The resistance to political and economic equity, let alone equality, is a centuries-old tradition in the two largest slaveholder republics of the Western hemisphere. This commitment to enrichment by forced labour and plunder has always been the driving force in the US and in Brazil. It makes little difference that chattel slavery was abolished in the 19th century. Democratic allocation of a country’s resources by whatever formula violates the very essence of the economic system slavery made possible. Facing that deep corruption in the Brazilian and US regimes will help in the appraisal of measures and movements to create genuine democracy and maybe even socialism in the majority of countries of the Americas, which have had neither.
- Ordem e Progresso (order and progress), the Brazilian national motto is a slogan from the 19th century Positivist Church. The leading figures of the Brazilian military, e.g. Benjamin Constant, who overthrew the monarchy to establish the republic were members.
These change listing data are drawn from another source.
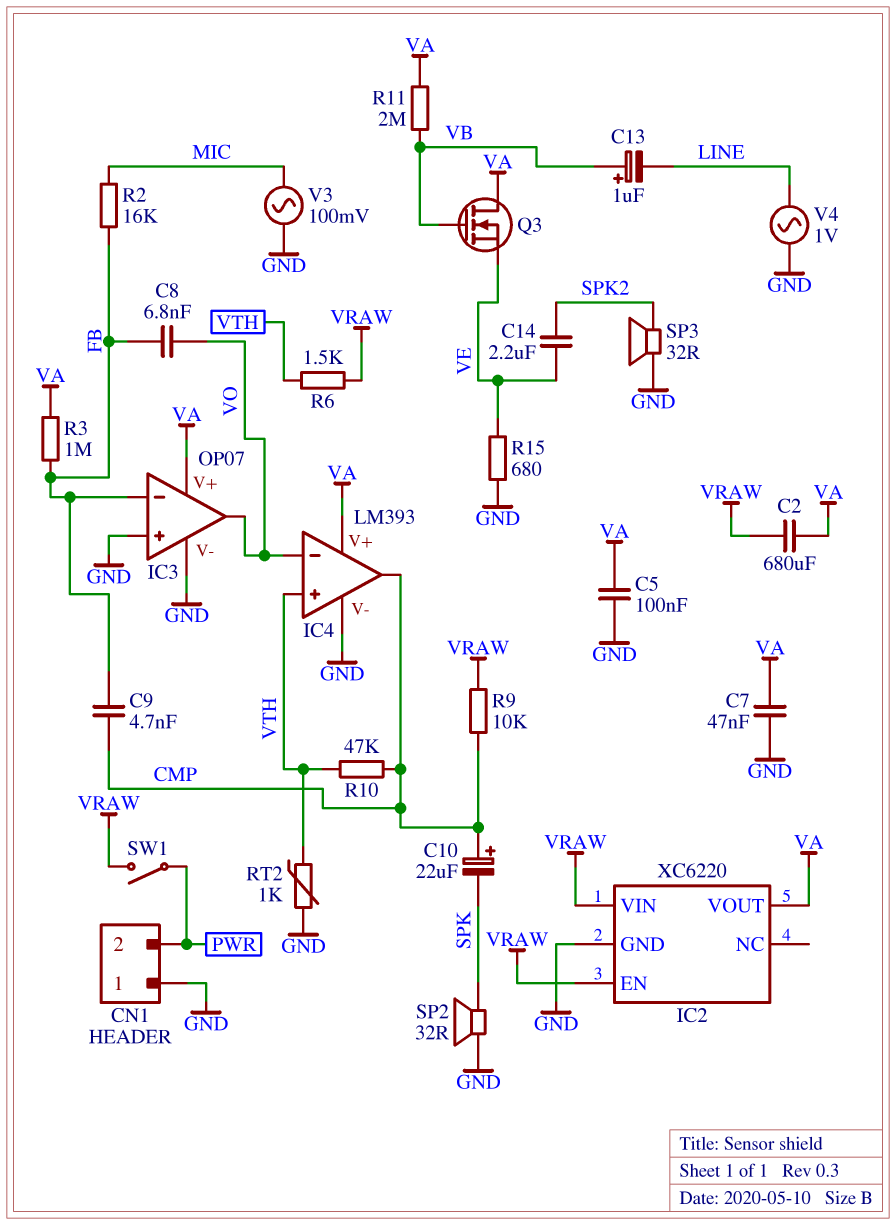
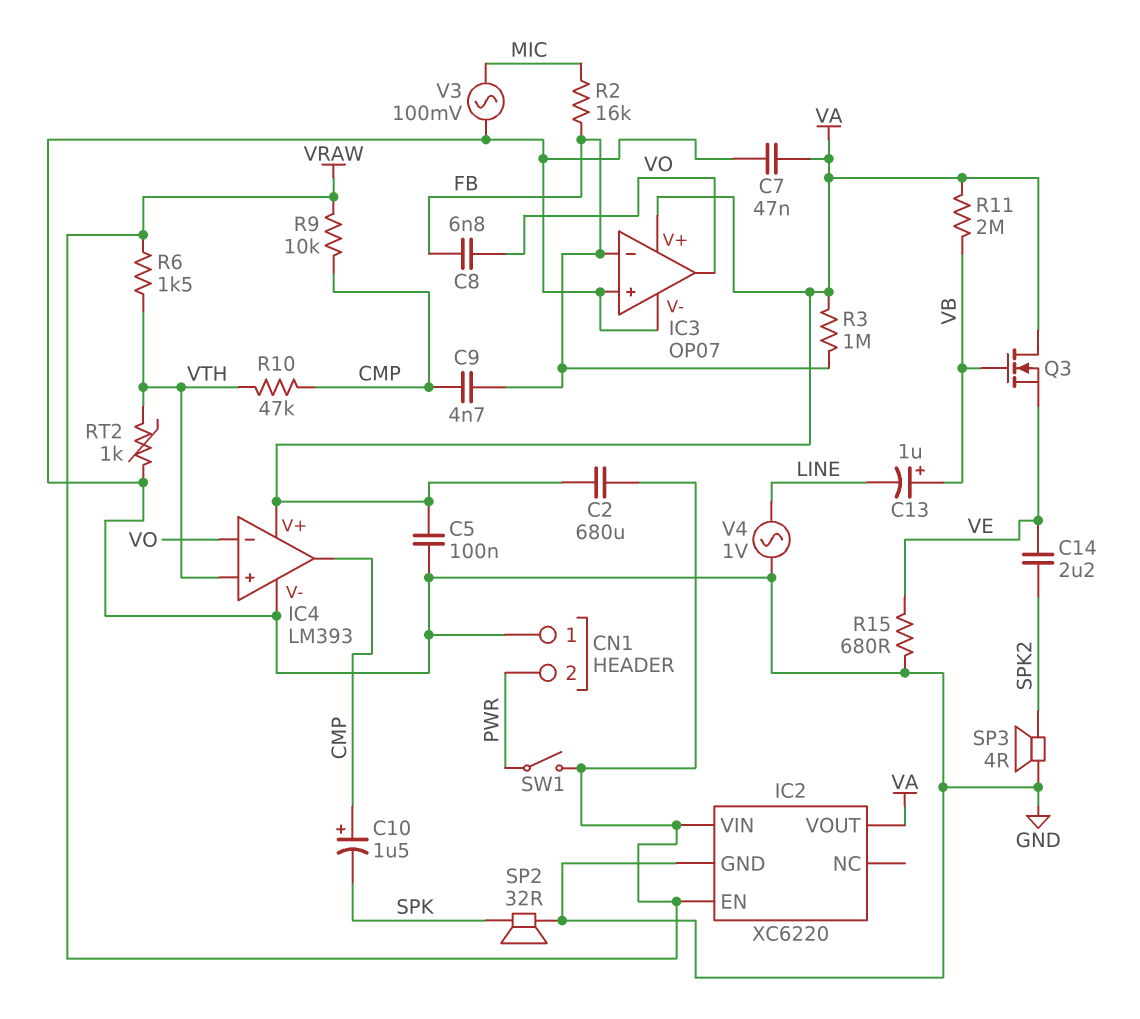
C10: 22uF (plus CMP, minus SPK) -> 1.5uF (plus CMP, minus SPK)
SP3: speaker 32R (GND, SPK2) -> speaker 4R (GND, SPK2)

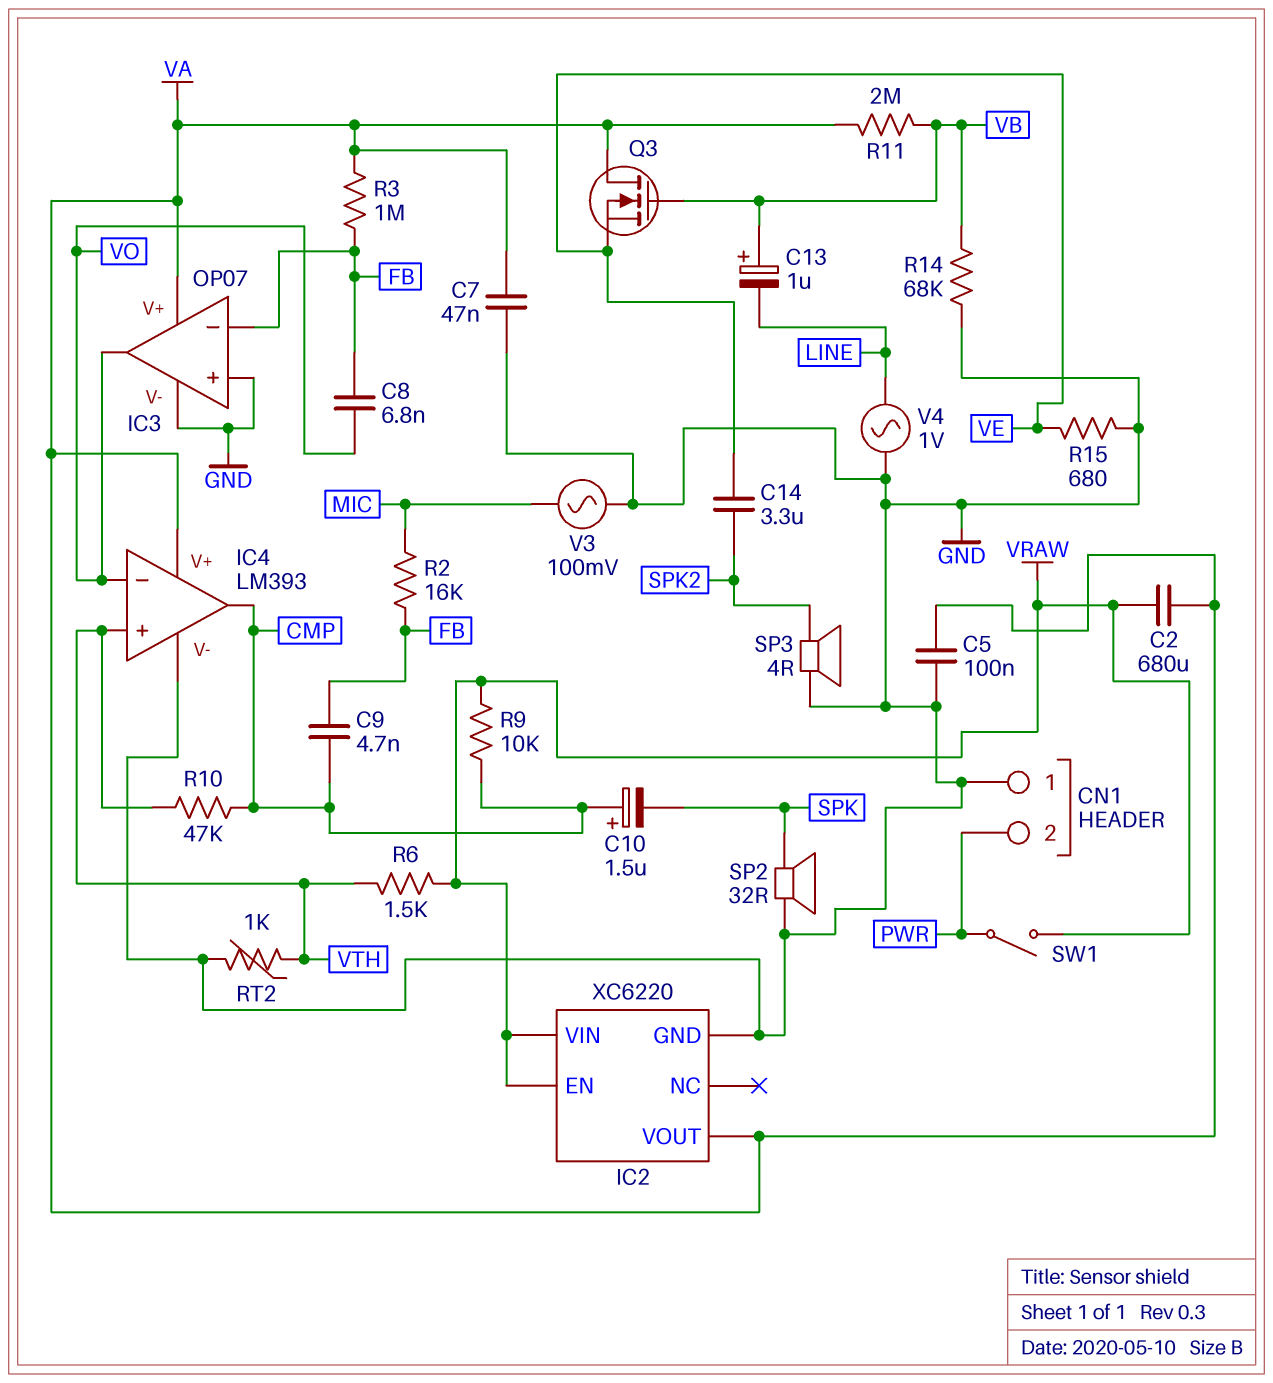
C14: 2.2uF (SPK2, VE) -> 3.3uF (SPK2, VE)
R14: none -> 68k (GND, VB)

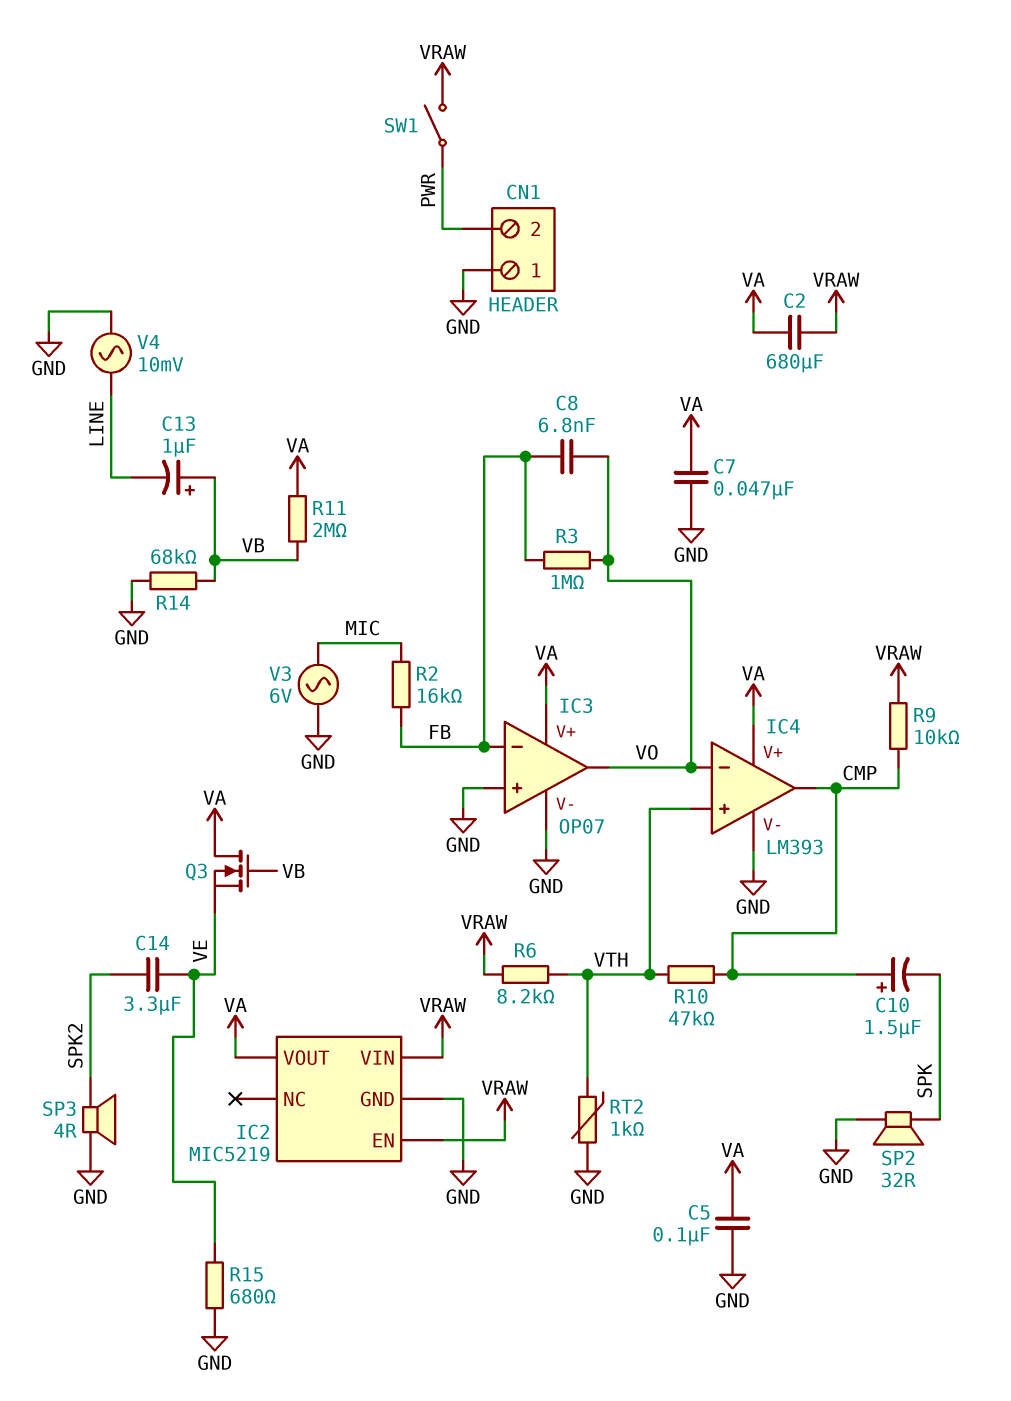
C9: 4.7nF (CMP, FB) -> none
IC2: XC6220 -> MIC5219
R3: 1M (FB, VA) -> 1M (FB, VO)
R6: 1.5k (VRAW, VTH) -> 8.2k (VRAW, VTH)
V3: AC 100mV (GND, MIC) -> AC 6V (GND, MIC)
V4: AC 1V (GND, LINE) -> AC 10mV (GND, LINE)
The Positive Church was based on the teachings of Auguste Comte, credited as the founder of positivism and sociology. It was conceived as a “religion of humanity”, emphasising science and progress. This coincided with the development of modern militaries in Latin America based on science and engineering as the foundations of military education. The military’s “modernising” role and its supposed rational objectivity originate in this tradition.